**WORK TASK**
Would you return the data exactly as given, except for its pictures?

**DATA EXTRACT**
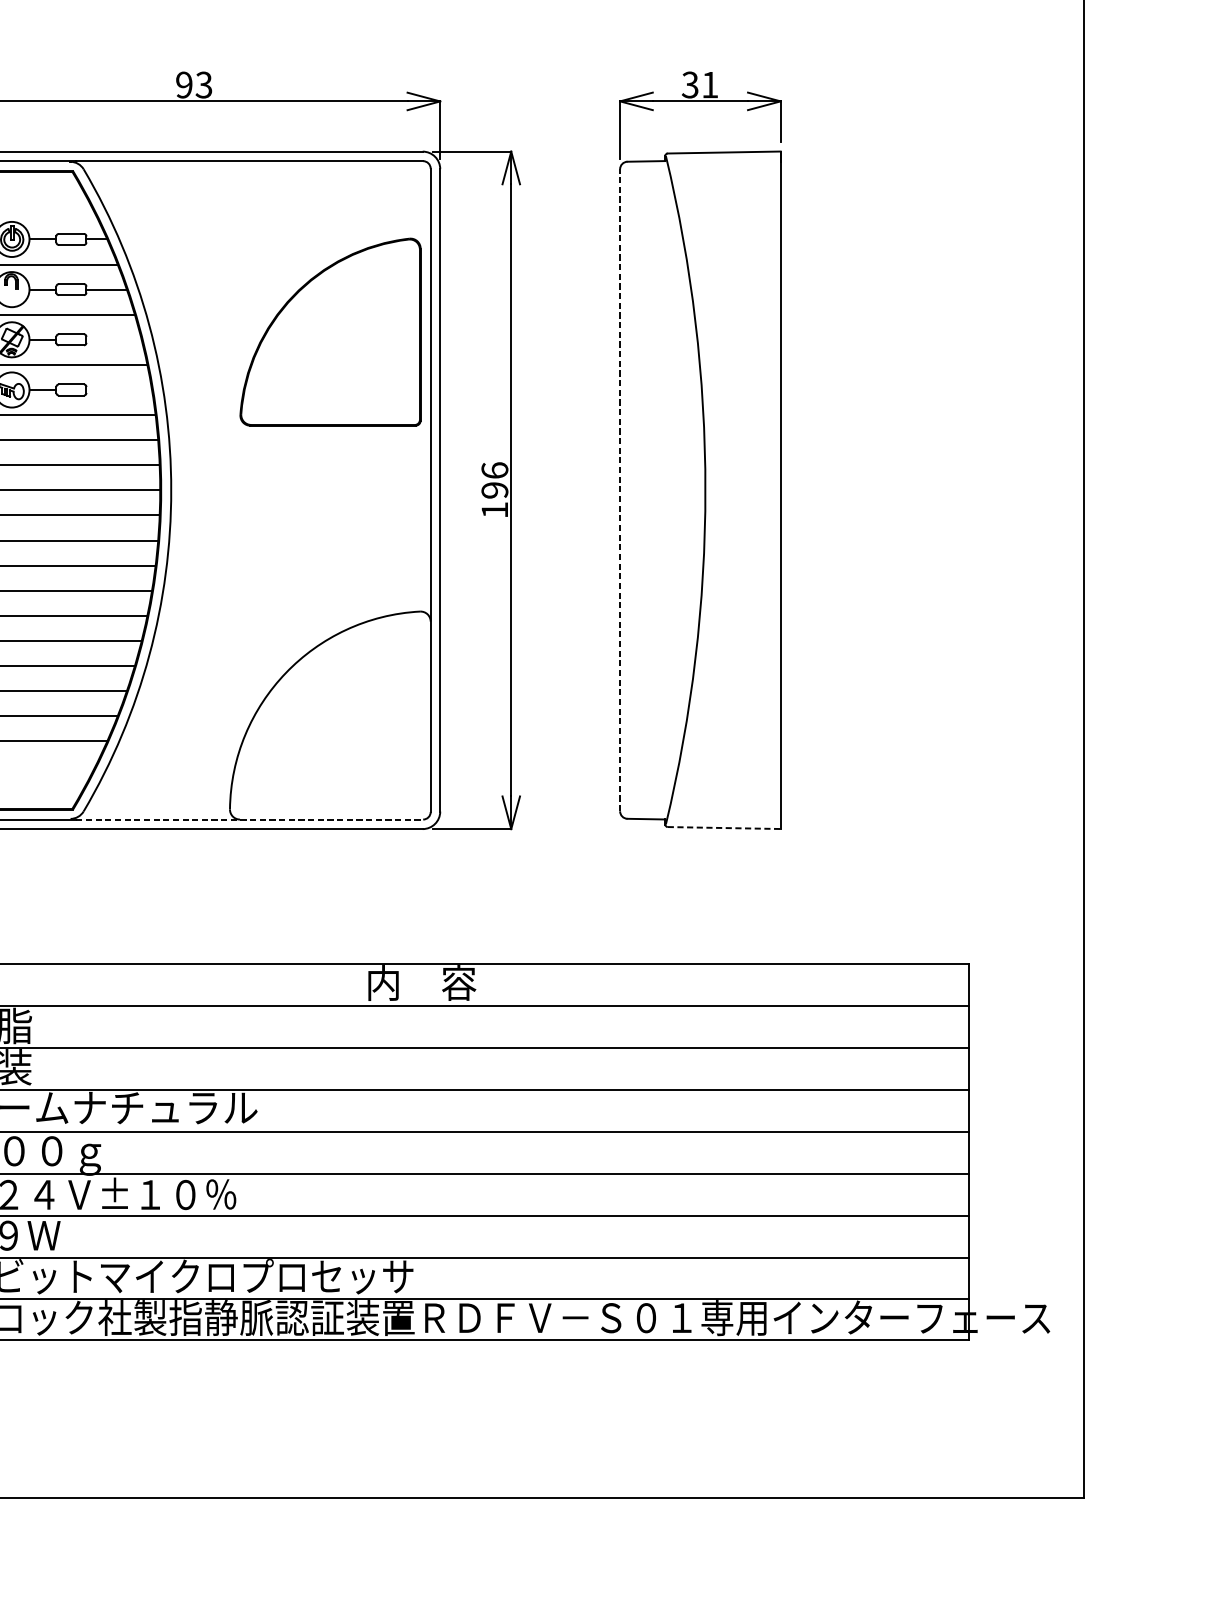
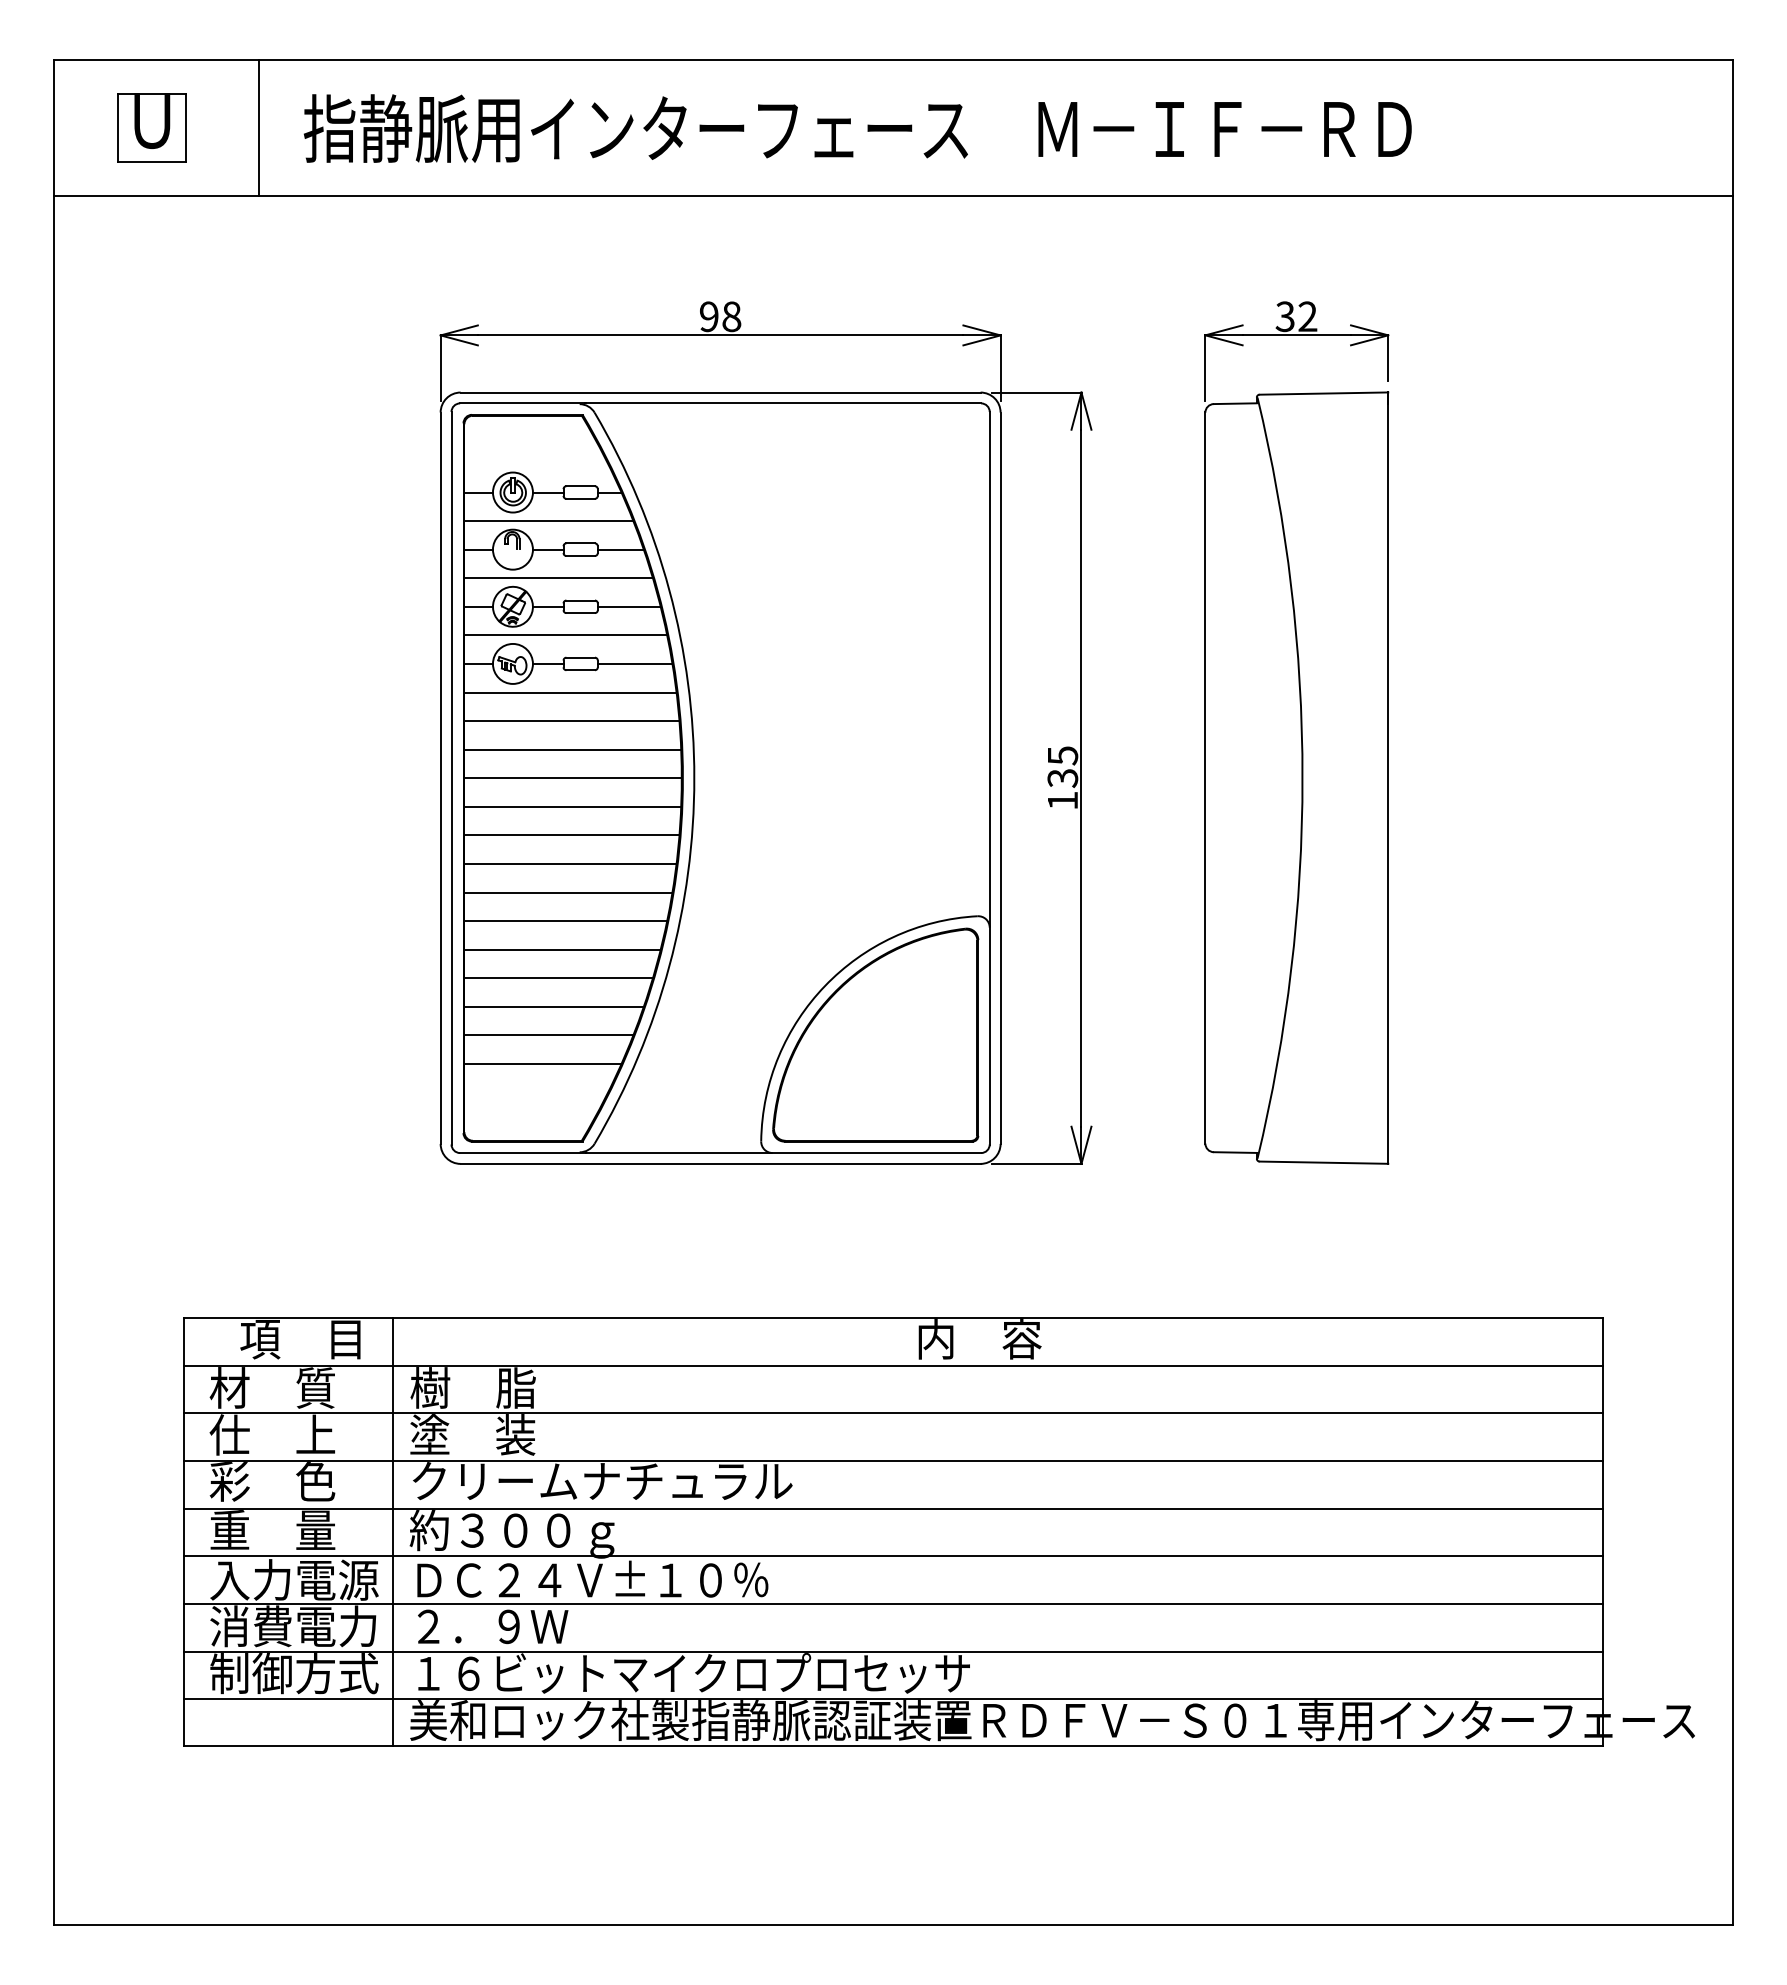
text: (203, 84) -> (731, 316), 93 -> 98
text: (709, 84) -> (1307, 316), 31 -> 32
part: (330, 331) -> (875, 1034), moved
line: (113, 339) -> (628, 606), added
line: (118, 389) -> (634, 663), added
text: (494, 480) -> (1062, 767), 196 -> 135
line: (620, 490) -> (1205, 778), dashed -> solid
line: (249, 819) -> (783, 1153), dashed -> solid
line: (724, 827) -> (1324, 1162), dashed -> solid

**SOLUTION BELOW**
text: (203, 84) -> (731, 316), 93 -> 98
text: (709, 84) -> (1307, 316), 31 -> 32
part: (330, 331) -> (875, 1034), moved
line: (113, 339) -> (628, 606), added
line: (118, 389) -> (634, 663), added
text: (494, 480) -> (1062, 767), 196 -> 135
line: (620, 490) -> (1205, 778), dashed -> solid
line: (249, 819) -> (783, 1153), dashed -> solid
line: (724, 827) -> (1324, 1162), dashed -> solid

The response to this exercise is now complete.